(Continuação daqui)
10. Por exemplo, a Cuatrecasas
A Ordem dos Advogados foi criada em 1926 e já nasceu desfasada do seu tempo. Na altura, o número de advogados em Portugal era ainda pequeno, eles conheciam-se uns aos outros. Durante séculos, a Faculdade de Direito da Universidade de Coimbra foi a única a produzir advogados no país e só após 1913 ela recebeu a companhia da Faculdade de Direito da Universidade de Lisboa a licenciar juristas.
Como indica o seu nome (Ordem) e o do seu próprio chefe (Bastonário), a Ordem dos Advogados está inspirada nas corporações medievais, visando controlar a entrada de novos membros na profissão e garantir a credibilidade pessoal e profissional dos seus membros perante a sociedade. O propósito era manter os seus membros na ordem e assegurar que quem saísse da ordem levaria umas "bastonadas" para regressar ao bom caminho.

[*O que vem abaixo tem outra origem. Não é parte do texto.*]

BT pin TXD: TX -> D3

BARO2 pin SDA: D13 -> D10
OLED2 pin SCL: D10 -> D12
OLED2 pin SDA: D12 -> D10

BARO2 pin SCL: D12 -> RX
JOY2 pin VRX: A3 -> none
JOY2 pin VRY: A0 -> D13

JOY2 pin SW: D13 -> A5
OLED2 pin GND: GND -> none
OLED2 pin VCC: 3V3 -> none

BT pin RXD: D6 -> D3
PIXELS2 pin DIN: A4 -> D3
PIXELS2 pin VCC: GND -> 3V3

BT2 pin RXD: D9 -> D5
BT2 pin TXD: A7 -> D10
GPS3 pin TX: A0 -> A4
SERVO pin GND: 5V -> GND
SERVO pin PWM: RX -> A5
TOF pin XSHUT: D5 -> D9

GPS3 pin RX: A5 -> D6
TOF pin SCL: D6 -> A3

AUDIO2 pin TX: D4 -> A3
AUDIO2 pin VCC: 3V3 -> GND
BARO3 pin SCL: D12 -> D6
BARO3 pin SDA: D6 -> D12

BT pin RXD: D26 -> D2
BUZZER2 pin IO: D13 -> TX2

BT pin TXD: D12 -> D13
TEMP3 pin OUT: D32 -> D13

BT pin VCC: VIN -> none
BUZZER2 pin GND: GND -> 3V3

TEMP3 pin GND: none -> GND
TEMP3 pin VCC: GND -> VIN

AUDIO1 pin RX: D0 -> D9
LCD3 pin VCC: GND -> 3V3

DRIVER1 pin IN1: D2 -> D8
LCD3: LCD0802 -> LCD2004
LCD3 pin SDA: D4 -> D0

Este escrutínio da Ordem sobre os seus membros era possível no ambiente medieval de pequenas comunidades fechadas em que todos se conheciam, às vezes desde os bancos da escola e da universidade, e Portugal manteve esse tipo de sociedade até bem já dentro da modernidade. Porém, a situação mudou radicalmente nas últimas décadas com o advento da democracia liberal, o país tornou-se uma sociedade grande e aberta onde a maior parte das pessoas não se conhecem umas às outras.
Existem agora muitas universidades a produzir advogados, eles já não se conhecem uns aos outros, o número de advogados inscritos na Ordem ultrapassa hoje os 40 mil, um número que torna impossível aos dirigentes da Ordem conhecer os seus associados e garantir a sua credibilidade pessoal e profissional perante o público.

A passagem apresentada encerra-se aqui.